Review of the nursing schedules and census information for 10/27/25, through 11/8/25 and 11/23/25 through 11/29/25, revealed that the facility failed to meet the following:
11/28/25: Day shift required 34.88 hours of LPN care, facility provided 32.25.

11/29/25: Day shift required 34.88 hours of LPN care, facility provided 20.00.
During an interview on 12/12/25, at approximately 3:15 p.m. the Nursing Home Administrator confirmed that the facility administrative staff failed to provide a minimum of one LPN per 25 residents during the day shift, one LPN per 30 residents during the evening shift, and one LPN per 40 residents during the night shift for two of 21 days.

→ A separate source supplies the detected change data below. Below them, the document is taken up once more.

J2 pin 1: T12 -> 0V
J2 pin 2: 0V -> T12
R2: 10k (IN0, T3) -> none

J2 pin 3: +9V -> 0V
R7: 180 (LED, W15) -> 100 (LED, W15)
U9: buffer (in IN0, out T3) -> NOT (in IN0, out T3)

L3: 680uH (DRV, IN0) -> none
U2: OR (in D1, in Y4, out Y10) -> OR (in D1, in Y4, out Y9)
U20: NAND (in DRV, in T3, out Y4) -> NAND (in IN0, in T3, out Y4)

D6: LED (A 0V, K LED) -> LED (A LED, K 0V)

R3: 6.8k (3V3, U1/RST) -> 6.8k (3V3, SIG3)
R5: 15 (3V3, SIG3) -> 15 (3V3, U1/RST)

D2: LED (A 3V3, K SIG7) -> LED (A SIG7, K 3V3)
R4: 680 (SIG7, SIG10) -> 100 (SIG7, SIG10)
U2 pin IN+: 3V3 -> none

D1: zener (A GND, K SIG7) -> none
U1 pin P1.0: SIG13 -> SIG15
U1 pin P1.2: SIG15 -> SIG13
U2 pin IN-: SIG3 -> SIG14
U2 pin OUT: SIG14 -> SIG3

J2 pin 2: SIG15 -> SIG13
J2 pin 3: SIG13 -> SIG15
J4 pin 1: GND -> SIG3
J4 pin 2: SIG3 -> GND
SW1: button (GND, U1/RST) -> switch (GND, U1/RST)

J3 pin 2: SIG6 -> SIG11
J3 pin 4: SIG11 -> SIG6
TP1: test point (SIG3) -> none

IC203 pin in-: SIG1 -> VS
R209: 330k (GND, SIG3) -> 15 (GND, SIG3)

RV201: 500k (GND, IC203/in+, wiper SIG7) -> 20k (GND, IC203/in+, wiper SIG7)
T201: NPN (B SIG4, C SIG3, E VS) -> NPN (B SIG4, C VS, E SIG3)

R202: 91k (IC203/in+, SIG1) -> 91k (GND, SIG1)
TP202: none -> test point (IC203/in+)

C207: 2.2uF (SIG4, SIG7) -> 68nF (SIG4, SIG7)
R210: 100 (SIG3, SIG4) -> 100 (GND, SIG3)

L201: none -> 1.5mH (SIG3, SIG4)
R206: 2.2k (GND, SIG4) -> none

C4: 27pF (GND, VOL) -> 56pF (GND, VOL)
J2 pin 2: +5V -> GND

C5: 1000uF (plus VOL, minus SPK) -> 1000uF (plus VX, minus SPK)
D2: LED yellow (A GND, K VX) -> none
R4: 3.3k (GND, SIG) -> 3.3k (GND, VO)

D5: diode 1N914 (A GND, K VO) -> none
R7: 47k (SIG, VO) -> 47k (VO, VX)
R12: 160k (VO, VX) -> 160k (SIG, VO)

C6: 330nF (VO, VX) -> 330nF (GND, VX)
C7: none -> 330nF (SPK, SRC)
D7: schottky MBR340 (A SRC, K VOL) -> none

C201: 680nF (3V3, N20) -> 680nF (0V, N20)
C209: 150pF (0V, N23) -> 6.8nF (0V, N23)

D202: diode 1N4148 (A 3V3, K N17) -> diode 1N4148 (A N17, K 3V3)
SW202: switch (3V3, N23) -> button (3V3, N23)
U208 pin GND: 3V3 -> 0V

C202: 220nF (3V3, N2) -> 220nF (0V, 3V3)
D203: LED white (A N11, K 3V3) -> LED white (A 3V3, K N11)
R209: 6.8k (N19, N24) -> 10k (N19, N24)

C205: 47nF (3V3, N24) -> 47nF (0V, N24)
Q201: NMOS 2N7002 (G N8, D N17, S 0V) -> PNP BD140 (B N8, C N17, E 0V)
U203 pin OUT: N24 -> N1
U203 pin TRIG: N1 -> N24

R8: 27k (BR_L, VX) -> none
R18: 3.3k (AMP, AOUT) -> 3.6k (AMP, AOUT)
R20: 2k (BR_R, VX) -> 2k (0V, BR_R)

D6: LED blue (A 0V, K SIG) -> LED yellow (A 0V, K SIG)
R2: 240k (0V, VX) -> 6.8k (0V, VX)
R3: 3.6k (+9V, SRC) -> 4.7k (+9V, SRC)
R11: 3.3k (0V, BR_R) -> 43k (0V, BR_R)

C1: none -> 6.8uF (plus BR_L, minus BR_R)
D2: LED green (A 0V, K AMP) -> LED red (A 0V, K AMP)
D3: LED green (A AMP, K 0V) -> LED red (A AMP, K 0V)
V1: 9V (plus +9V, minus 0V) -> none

 Plan of Correction - To be completed: 01/07/2026

Regional Director of Clinical Services will educate the facility Administrator, Director of Nursing and scheduler on the LPN staffing ratios implemented on 07/01/2023.
Facility Administration will ensure a minimum of one license practical nurse per 25 residents during day shift and 30 residents during the evening shift and 40 residents during the night shift.
The facility staffing schedule was reviewed to ensure that it provided the necessary coverage of License practical nurses per regulation.
To prevent this from happening again the facility Administrator, Director of Nursing and Scheduler will conduct a staffing meeting to review staffing ratios and discuss offering pick up bonuses, utilizing agency staff in the facility, weekly new hire orientations and reviewing wages to ensure we are competitive with other facilities. weekly times four weeks then monthly times two month.
To monitor and maintain ongoing compliance the Director of Nursing/designee will audit staffing weekly times four weeks then monthly times two months.
Results will be taken to QAPI for review and revision as needed

§ 211.12(i)(2) LICENSURE Nursing services.:State only Deficiency.
(2) Effective July 1, 2024, the total number of hours of general nursing care provided in each 24-hour period shall, when totaled for the entire facility, be a minimum of 3.2 hours of direct resident care for each resident.

Observations:

Based on review of nursing time schedules and staff interviews it was determined that the facility administrative staff failed to provide the minimum number of general nursing hours to each resident in a 24 hour period on seven of 21 days (10/30/25, 11/4/25, 11/7/25, 11/23/25, 11/27/25, 11/28/25, and 11/29/25.

Findings include:

Review of the nursing schedules and census information for 10/27/25, through 11/8/25 and 11/23/25 through 11/29/25, revealed that the facility failed to maintain 3.20 hours of general nursing care to each resident in a 24-hour period on the following dates:

-10/30/25, Census 105. PPD 2.97.

-11/4/25, Census 106. PPD 2.94.

-11/7/25, Census 104. PPD 3.09.

-11/23/25, Census 112. PPD 3.14.

-11/27/25, Census 108. PPD 3.09.

-11/28/25, Census 109. PPD 3.03.

-11/29/25, Census 109. PPD 2.92.

During a facility electronic communication on 12/12/25, at 3:15 p.m. the Nursing Home Administrator confirmed that the facility failed to provide the minimum number of general nursing hours to each resident in a 24-hour period on seven of 21 days.


 Plan of Correction - To be completed: 01/07/2026

Regional Director of Clinical Services will educate the facility NHA, DON and scheduler on the total number hours of general nursing care provided in each 24-hour period and the minimum number of 3.2 hours of direct care for each resident.
Facility Administration will ensure the total number of hours of general nursing care provided for each 24-hour period when totaled will be a minimum of 3.2 hours of direct resident care for each resident.
The facility staffing schedule was reviewed to ensure that it provided the necessary coverage per regulation of general nursing care.
To prevent this from happening again the NHA, DON and scheduler will meet five times a week to ensure the general nursing care hours are maintained and discuss offering pick up bonuses, utilizing agency staff in the facility, weekly new hire orientations and reviewing wages to ensure we are competitive with other facilities.
To monitor and maintain ongoing compliance the DON or designee will audit staffing weekly x4 weeks then monthly for two months.
Results will be taken to QAPI for review and revision as needed.